Labour’s Jewish problem

We politicians can be too quick to reach for superlatives. We sometimes proclaim ourselves “shocked” and “outraged” over tiny verbal slips by opponents. So when something truly staggering happens, our vocabulary can seem inadequate.

The revival of anti-Semitism in Britain’s Labour Party has left many commentators groping for words. It began when Naz Shah, the Labour MP for Bradford, posted a Facebook image suggesting that Israel be “transported” to the United States. In an attempt to defend her, Labour’s former mayor of London, Ken Livingstone, argued that hating Jews in Israel wasn’t the same as hating Jews in London, and that Adolf Hitler himself had been a Zionist “before he went mad.”

Over the next few days, one after another, various Labour councilors, often Muslims, were suspended for statements that crossed the line between criticism of Israel and straightforward anti-Semitism. Labour says 50 members have been kicked out, and Britain’s Chief Rabbi, Ephraim Mirvis, has expressed his alarm about the “poisonous invective” that has become routine in parts of the Left.

Most Labour MPs, to be fair, recoiled in horror at what they heard. But a few trotted out the classic defenses of racism: “Witch hunt,” “taken out of context,” “no problem with Jews, only with Zionists.”

I can’t believe that this needs saying, but it evidently does. Israel, like every other country, sometimes deserves criticism. Parties of the Left have every right to campaign for the removal of settlements, the end of the Gaza blockade, a return to the 1948 border or whatever. They can demand sanctions, in the same way that they might demand sanctions against, say, Burma. But when do you ever hear them calling for Burma to be dismantled as a state?

Burma, like Israel, became independent in 1948. Plenty of countries — Slovakia, Eritrea, Montenegro — are far younger. But no one seriously argues that any action by their governments might invalidate their right to exist. It’s true, of course, that many Israelis have grandparents born elsewhere. So do many Americans. So, indeed, do almost all the British Muslims recently suspended by Labour.
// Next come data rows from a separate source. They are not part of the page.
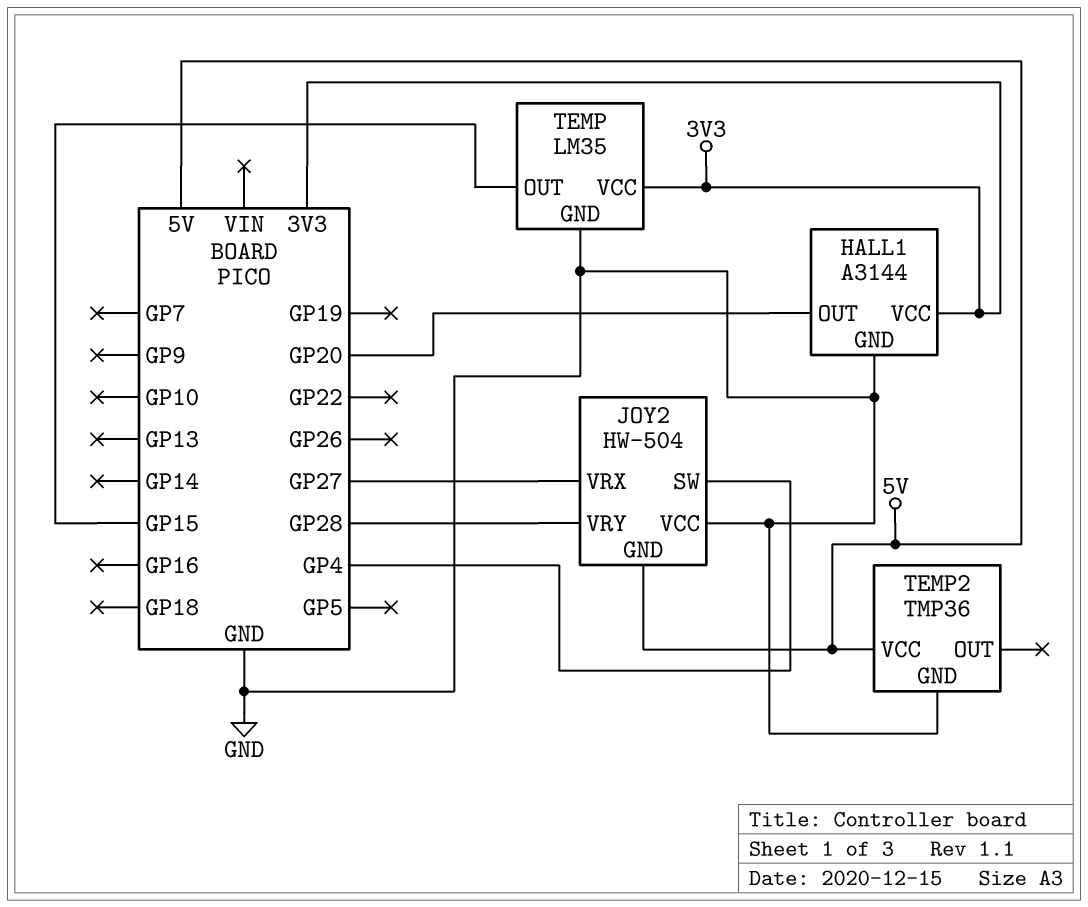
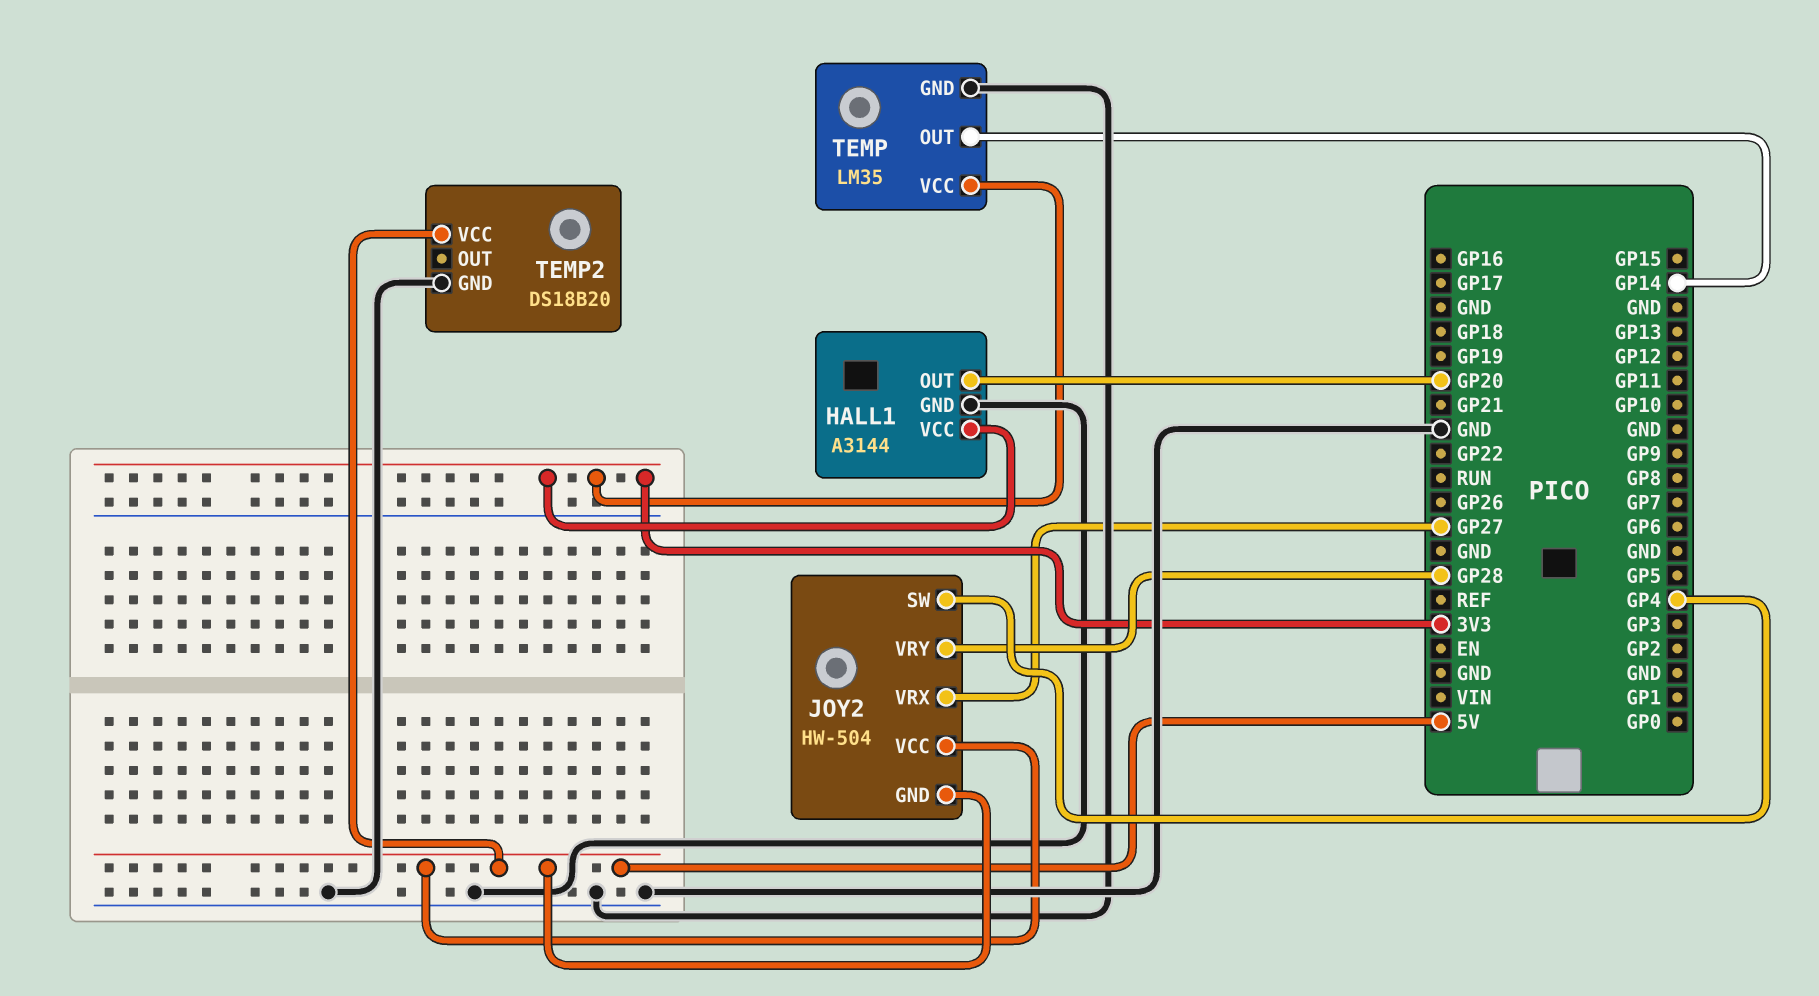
JOY2 pin VCC: GND -> 5V
TEMP pin OUT: GP15 -> GP14
TEMP2: TMP36 -> DS18B20

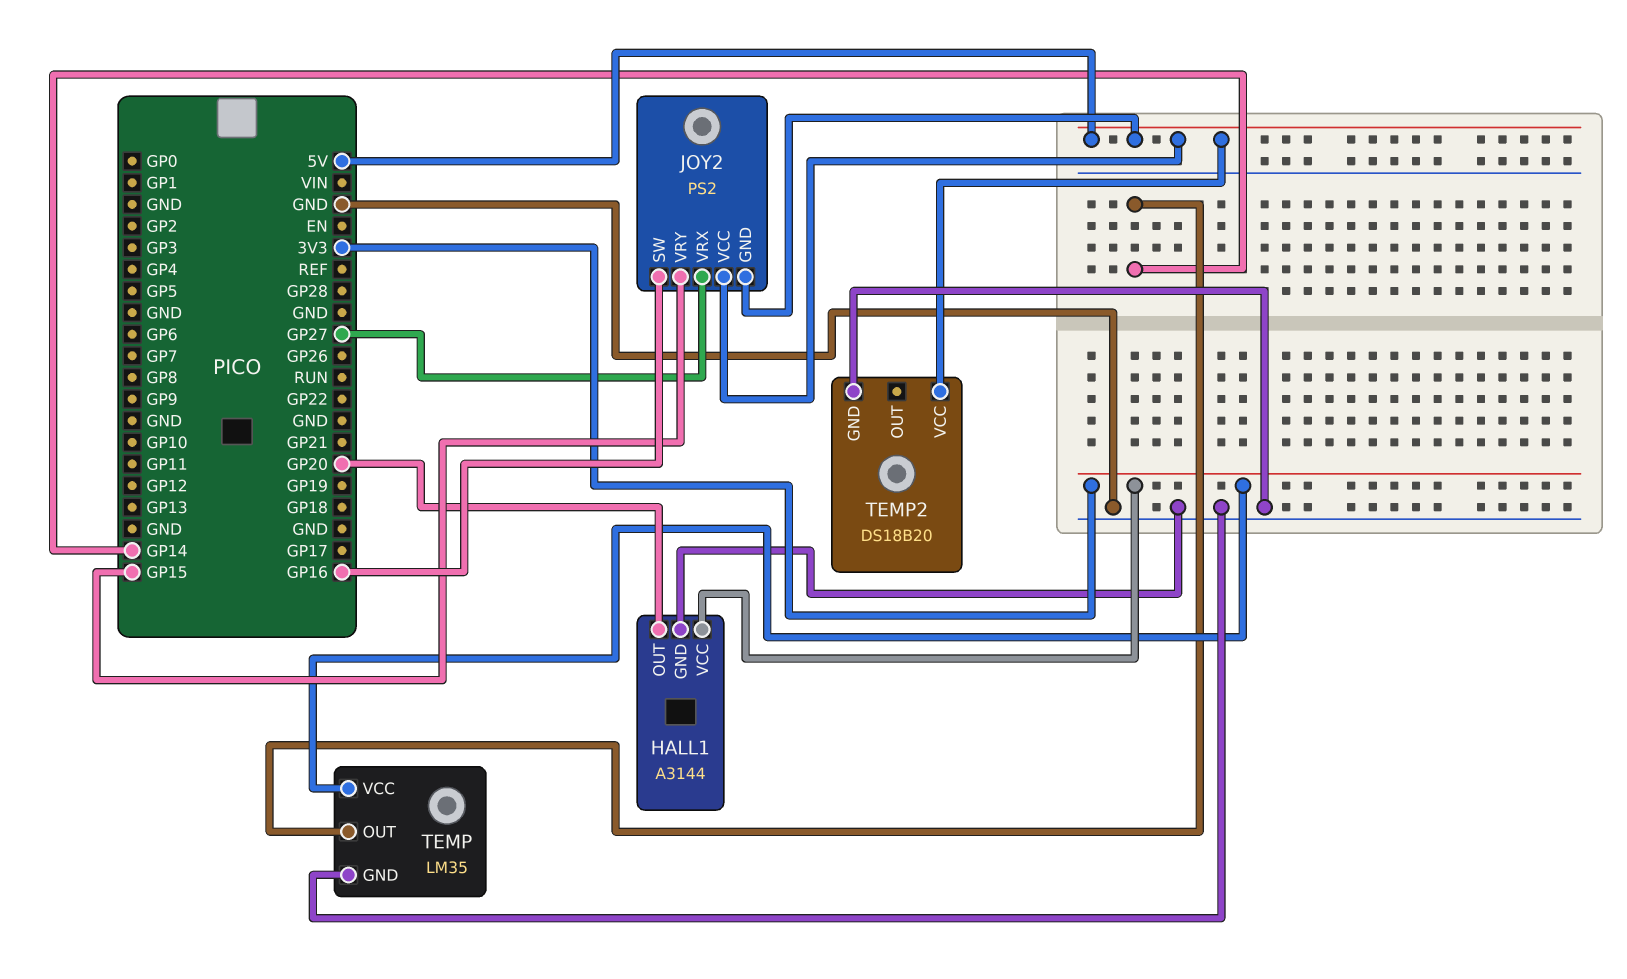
JOY2: HW-504 -> PS2
JOY2 pin SW: GP4 -> GP16
JOY2 pin VRY: GP28 -> GP15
In general, Labour activists are the first to point out that we’re all migrants, and that humanity began in Africa. Yet to some of them, it’s acceptable to talk of Israelis going “home” — by which, if you think about it, they might mean Iran, Iraq, Yemen, etc.

The Left’s normal rules don’t apply here. People who say that it’s for women to define sexism, for ethnic minorities to define racism, for gay people to define homophobia, happily tell Jews where the border lies between anti-Zionism and anti-Semitism.

That border is now alarmingly blurred. Labour’s leader, Jeremy Corbyn, refuses to share a platform with David Cameron to back the EU (which both men mystifyingly support), but is happy to share one with Sheikh Raed Saleh, who has repeated the blood libel, and has called Jews “monkeys” and “bacteria.” Is it any wonder, with such an example at the top, that members of the Labor Club at Oxford University reportedly refer to Jewish students as “Zios”?

We’re seeing an ugly alliance between Islamist radicals and parts of the Left, based on a curious my-enemy’s-enemy’s-enemy-is-my-enemy logic. If your starting point is that the Western powers are responsible for the ills of the world, you can easily find yourself in a mesalliance with movements which, while they might be anti-feminist, anti-gay and anti-secularist, are at least satisfyingly anti-American.

The more time you spend with these groups, the more you start sympathizing with their world-view. And Jews generally don’t occupy a positive place in the jihadi world-view.

Nor, come to that, in the world-view of those who insist on seeing hierarchies of victimhood everywhere. Many Leftists instinctively want to support whomever they think of as the most downtrodden. While it was easy enough to see Jews in such a light when they faced legal and institutional discrimination in Europe, it is harder to do so these days. Indeed, the state of Israel exists precisely because Jews had had enough of playing such a role.

Israel’s success against the odds is one of the wonders of our age. In a region where autocracy is normal form, Israel has remained a democracy — a gloriously cussed and disputatious democracy. In a strip of land without natural resources, it has created wealth from the greatest resource of all: human ingenuity. Its very success scrambles all those patronizing impulses that makes Leftists want to raise up the defined victims. No wonder they don’t like it.

Dan Hannan is a British Conservative MEP.